Alone time is necessary for composition, even self-composure. Community resides in my heart and brain – solitude lives in my soul.

Sometimes, though, I yearn for the company of others, the formation of deep, substantial friendship. I find myself on social media, yet careful not to lose myself there. I skim the surface, nibble the edges. The sound of one keyboard clicking in the forest of the night. I don’t count likes. I often forget to respond to comments. A creative outlet unlike any other, Facebook is my public time capsule. Hide-and-seek. I’m there, and yet not. I never surrender my solitude to that insatiable beast. Writers and readers gather and converse as if at a coffee shop where anything goes. Others lurk, but never speak to me. Former friends. Now Facebook friends. One warm, bright light who died last year, her page a living monument.

Despite isolationist tendencies, I have immense love in my life – personally and professionally. Besides a loving partner, I belong to a literary committee. I mentor, host retreats, and find intelligent conversation. But at the moment of connection, there is also disconnection.

One recent November night, I hosted an open mic event filled with convivial, warm, literate people. At the end of the evening, I was transcendent. Perhaps, despite myself, I belonged.

Then the lights went out, and everyone went home. There are some to whom I didn’t speak, who didn’t speak to me. I wondered if they, too, feared the connection – whether that flicker in their eyes was for something burning in an otherwise dark night, that yet kept them distant and longing.

I often wonder how people can connect with each other, be certain that the people with whom they’ve surrounded themselves truly care, want to be there, and will always be there.

I have learned there is no always. People change. Communities shift in size and norms. We tolerate, in time, that which we once abhorred, and vice versa. Such is life.

My sense of a community is this : don’t underestimate their capacity for forgiveness. Don’t assume no one notices or that no one cares. Conversely, of course, don’t assume that anyone cares. By word or deed, they can drag you down. And yet a community can raise you up, hold you aloft, sing your praises, sustain your life from close nearby or from afar.
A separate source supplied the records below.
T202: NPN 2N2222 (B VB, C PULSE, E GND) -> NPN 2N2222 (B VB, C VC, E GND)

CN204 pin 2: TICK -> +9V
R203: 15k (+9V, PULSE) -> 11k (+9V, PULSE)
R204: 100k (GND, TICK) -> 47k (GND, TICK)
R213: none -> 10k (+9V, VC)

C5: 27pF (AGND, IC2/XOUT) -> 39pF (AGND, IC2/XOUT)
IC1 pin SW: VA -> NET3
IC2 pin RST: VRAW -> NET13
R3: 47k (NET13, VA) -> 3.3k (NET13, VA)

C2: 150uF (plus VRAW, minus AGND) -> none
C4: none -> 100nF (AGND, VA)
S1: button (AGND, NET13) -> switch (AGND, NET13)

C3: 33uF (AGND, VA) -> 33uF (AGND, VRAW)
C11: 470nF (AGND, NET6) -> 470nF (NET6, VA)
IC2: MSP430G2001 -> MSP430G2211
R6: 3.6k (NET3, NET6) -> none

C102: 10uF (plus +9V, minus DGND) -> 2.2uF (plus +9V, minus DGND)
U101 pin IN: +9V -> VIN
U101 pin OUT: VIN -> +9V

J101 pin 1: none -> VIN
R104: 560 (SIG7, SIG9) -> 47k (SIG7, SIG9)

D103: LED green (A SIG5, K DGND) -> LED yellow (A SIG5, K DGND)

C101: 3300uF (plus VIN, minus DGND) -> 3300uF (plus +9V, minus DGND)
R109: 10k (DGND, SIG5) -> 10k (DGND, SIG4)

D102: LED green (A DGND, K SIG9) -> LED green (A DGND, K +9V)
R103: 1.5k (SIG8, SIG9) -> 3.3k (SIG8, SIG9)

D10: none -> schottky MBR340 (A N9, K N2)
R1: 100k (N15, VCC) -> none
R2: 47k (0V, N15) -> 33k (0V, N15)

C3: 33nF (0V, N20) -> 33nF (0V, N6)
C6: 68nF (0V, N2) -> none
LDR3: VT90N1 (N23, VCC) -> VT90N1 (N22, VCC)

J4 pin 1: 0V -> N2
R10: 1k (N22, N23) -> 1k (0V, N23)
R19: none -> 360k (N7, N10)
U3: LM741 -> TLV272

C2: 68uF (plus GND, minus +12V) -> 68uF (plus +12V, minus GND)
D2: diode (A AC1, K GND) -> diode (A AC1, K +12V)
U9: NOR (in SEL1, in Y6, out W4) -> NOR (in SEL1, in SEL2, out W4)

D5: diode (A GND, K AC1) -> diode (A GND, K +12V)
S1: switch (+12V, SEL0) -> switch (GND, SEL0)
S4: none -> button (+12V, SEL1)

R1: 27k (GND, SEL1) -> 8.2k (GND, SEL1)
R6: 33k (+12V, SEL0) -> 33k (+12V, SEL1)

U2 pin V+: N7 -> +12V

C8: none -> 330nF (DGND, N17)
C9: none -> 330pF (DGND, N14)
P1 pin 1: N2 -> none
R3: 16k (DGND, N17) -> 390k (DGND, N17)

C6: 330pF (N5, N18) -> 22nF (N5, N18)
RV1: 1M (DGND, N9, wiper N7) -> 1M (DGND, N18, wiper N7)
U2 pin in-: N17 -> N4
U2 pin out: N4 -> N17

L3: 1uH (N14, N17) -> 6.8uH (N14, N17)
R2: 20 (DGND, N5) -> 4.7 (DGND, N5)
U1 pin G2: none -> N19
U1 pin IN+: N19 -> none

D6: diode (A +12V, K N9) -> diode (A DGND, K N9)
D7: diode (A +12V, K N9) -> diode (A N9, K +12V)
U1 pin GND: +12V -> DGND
When I left Newfoundland four years ago, I had many friends and acquaintances – a communication that since has dried up like a once-thriving marshland. My community, still, has grown and improved, found authenticity in the wilds of New Brunswick. While my identity is as author, I am more. If I stop writing tomorrow, I am still someone.

A year ago, I suffered a concussion and, for several months, lost my ability to write. As is my nature, I kept to myself. And lo, here comes the community : near strangers, Facebook friends, offered to come and cook for me. A neighbouring single mother and her two children came to my place after a snowstorm and shoveled me out. Many people sent healing wishes by email, and I felt cared about.

There was no distance, no separation. When they perceived I needed them, they were there. Maybe that’s what community is all about – knowing not that you belong, but that you are loved for who you are.

Community is family. It isn’t just tolerant, but embracing. It’s an attempt to understand the incomprehensible. It is shining a lamp in the darkness, or turning on your iPhone to see the messages from people just checking in to make sure your light is still on.